As a child, I watched adults sit around this table laughing at each others’ jokes and singing Elvis ballads. They would play pinochle through the night, smoke filterless cigarettes, and drink too much beer. Life was simple and mostly good.

When my parents bought a larger house, the dining table and chairs finally stood elegantly in a real dining room. It began to be used more formally. Large holiday dinners with damask cloth were laid upon it. But it still served its utilitarian goals. I learned multiplication and wrote about summer vacations on this table. And during wash days, clothes were put atop it after being folded from the dryer.

It gave rest and repose. We had a large cat that would perch upon the table idly watching our dog sleep underneath. Years later, I saw my father sit in one of the arm chairs and cry softly when he learned his mother had died.

Seven years ago, when I had hauled the dining room set into my home, I had two little boys. Since then my third son and my daughter had been born. We were now a family of six and the set had begun to wear.

Last summer, another spindle fell off one of the side chairs.
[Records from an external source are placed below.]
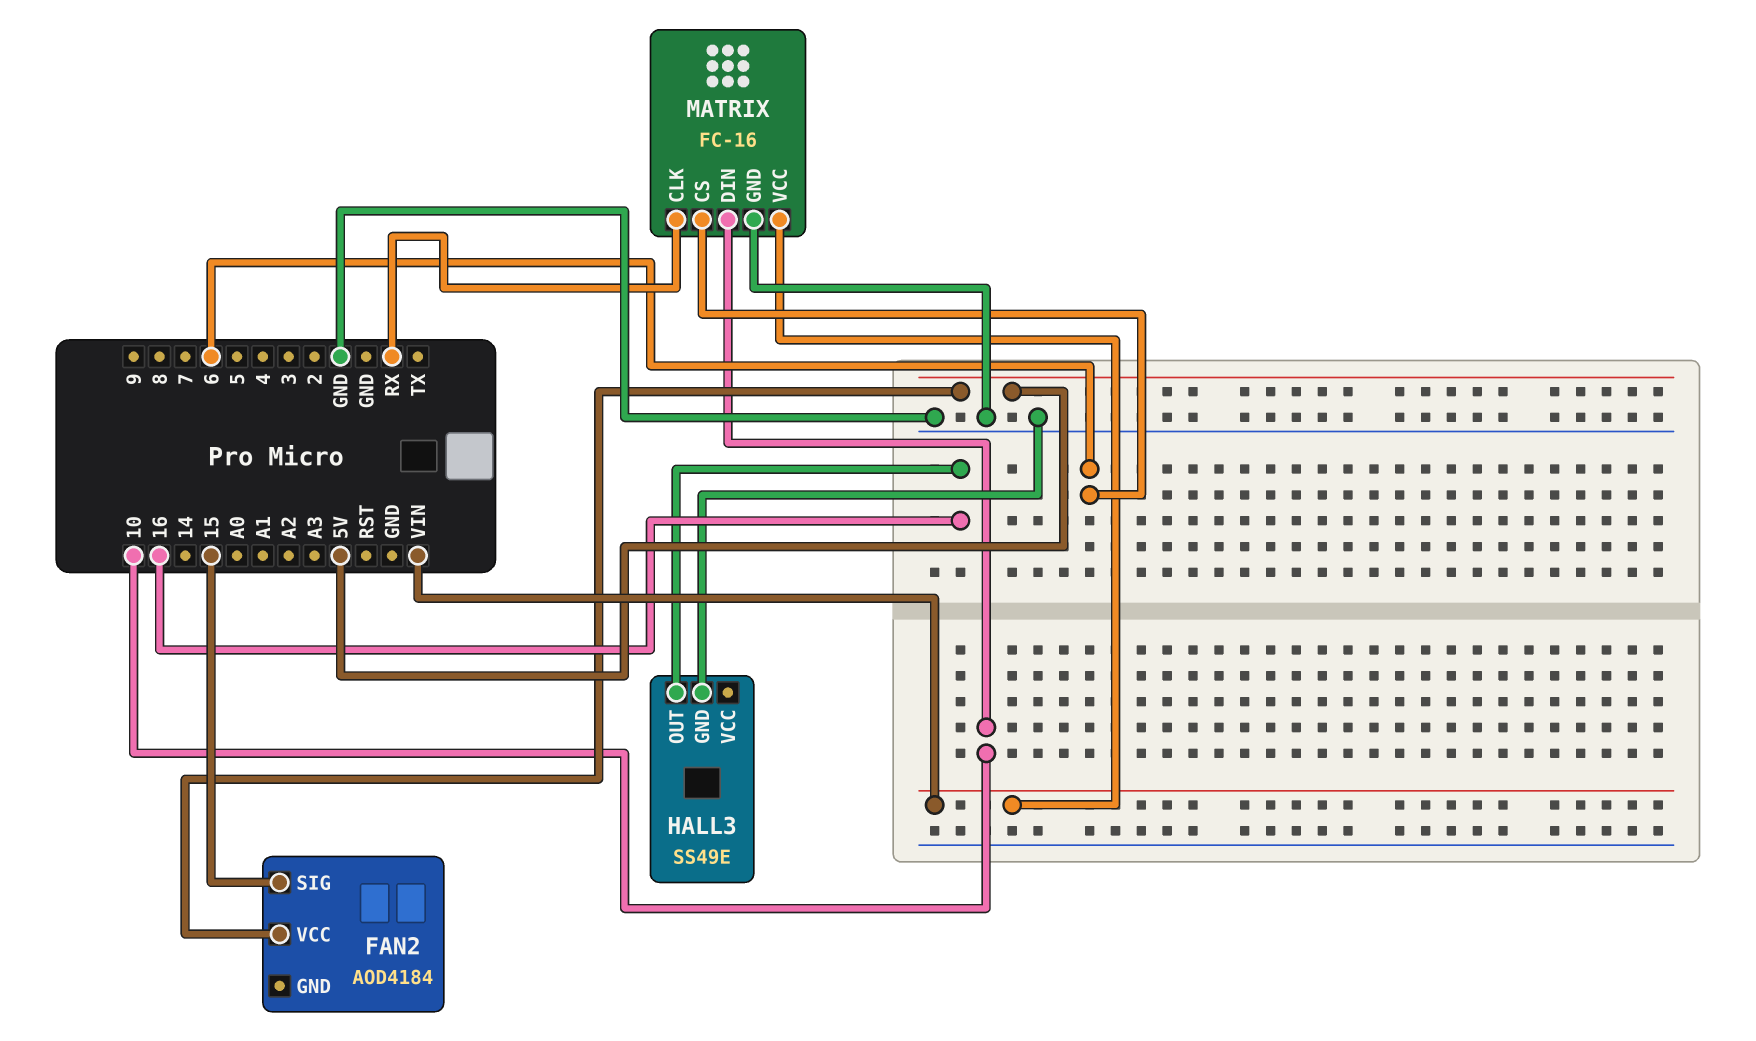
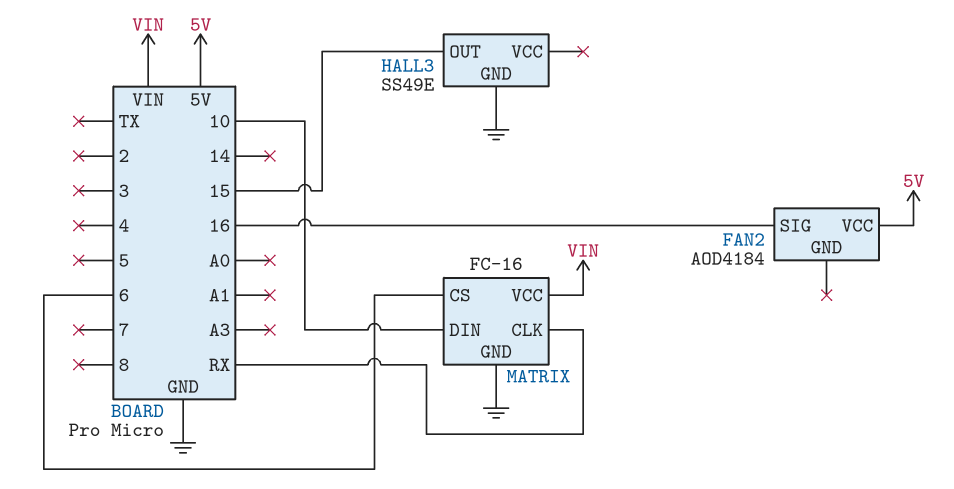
FAN2 pin SIG: 15 -> 16
HALL3 pin OUT: 16 -> 15

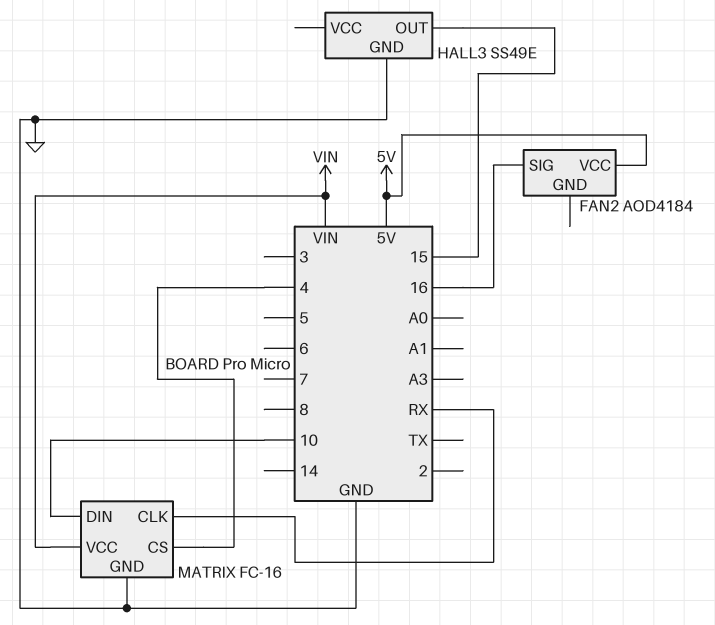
MATRIX pin CS: 6 -> 4

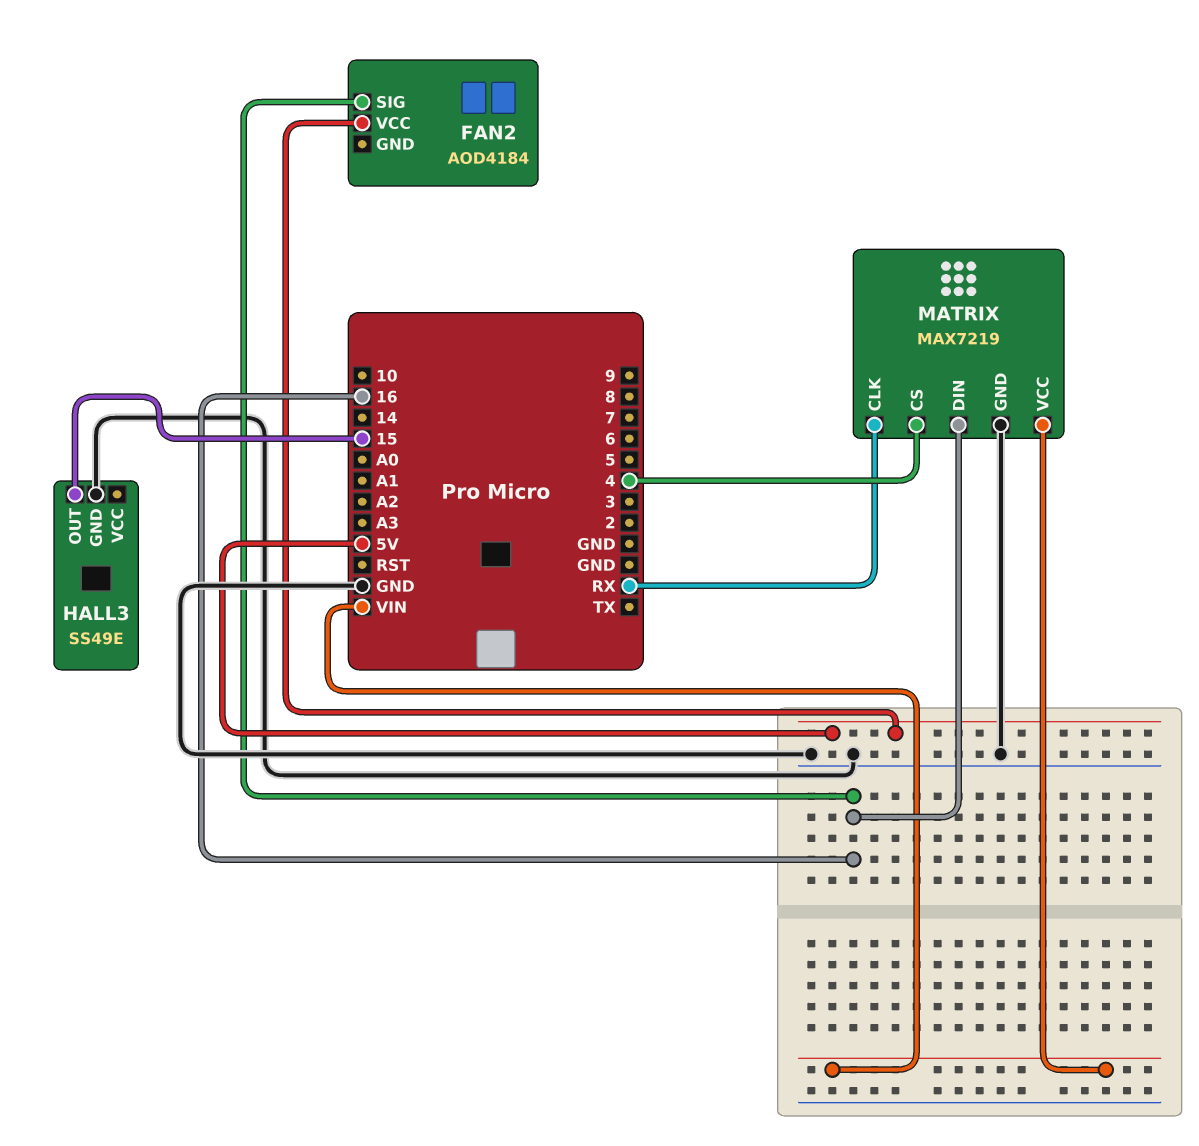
MATRIX: FC-16 -> MAX7219
MATRIX pin DIN: 10 -> 16

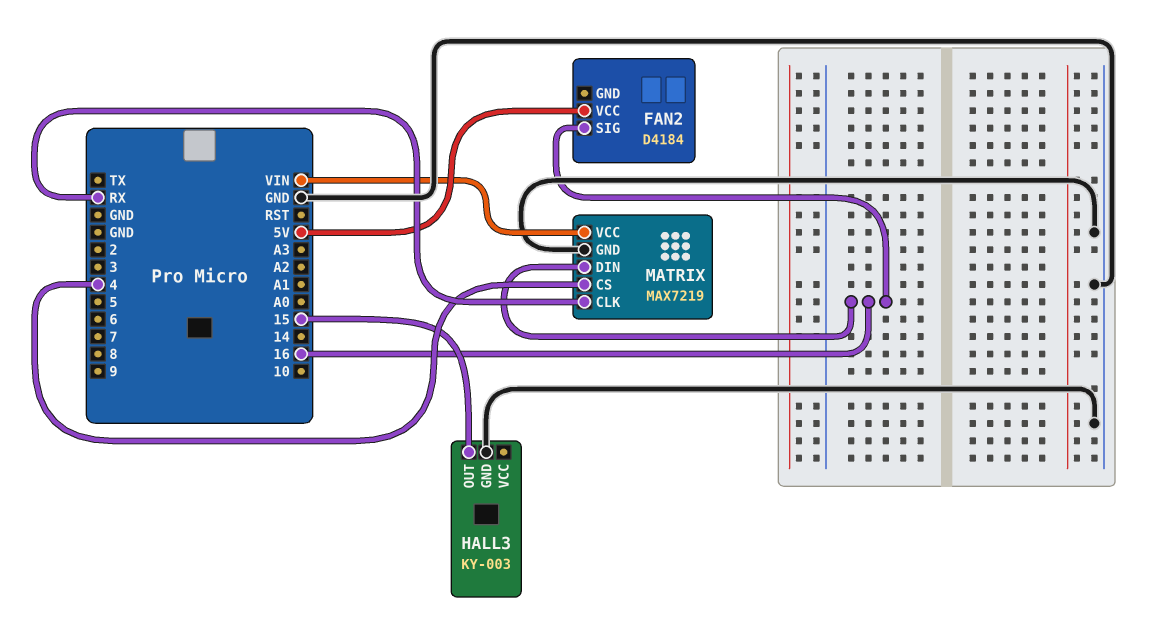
FAN2: AOD4184 -> D4184
HALL3: SS49E -> KY-003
And one of the armchairs had collapsed and had been unable to be repaired inexpensively. A crack had begun on the table’s edge where a cigarette had mistakenly been tamped out years earlier.

Functionality and practically began to outstrip sentimentality and nostalgia. I was holding on to worn pieces of furniture because they held aspects of my life and those of people alive and dead. I also began to realize the set never really fit in my dining room; it looked stuffed and squeezed into the room like an overpacked antique store. 

My friend told me about a man, Joe, she knew who was down on his luck. He could use anything to start over my friend told me. 

He came the following day with my friend to pick up the table and chairs. He was enormously grateful. He told me how things lately had been tough, he was trying to get out of a hole. I nodded. I tried to understand. He was about the same age as my father. I told him little tidbits about the table and chairs and what they had meant to me. He told me how nice that was to hear.

I purchased a new set. It is not as large or grand as the one I cherished. But, it is purposeful and fits better in my modern suburban home. I think it will be just fine.

Cathi Laughlin is a freelance writer.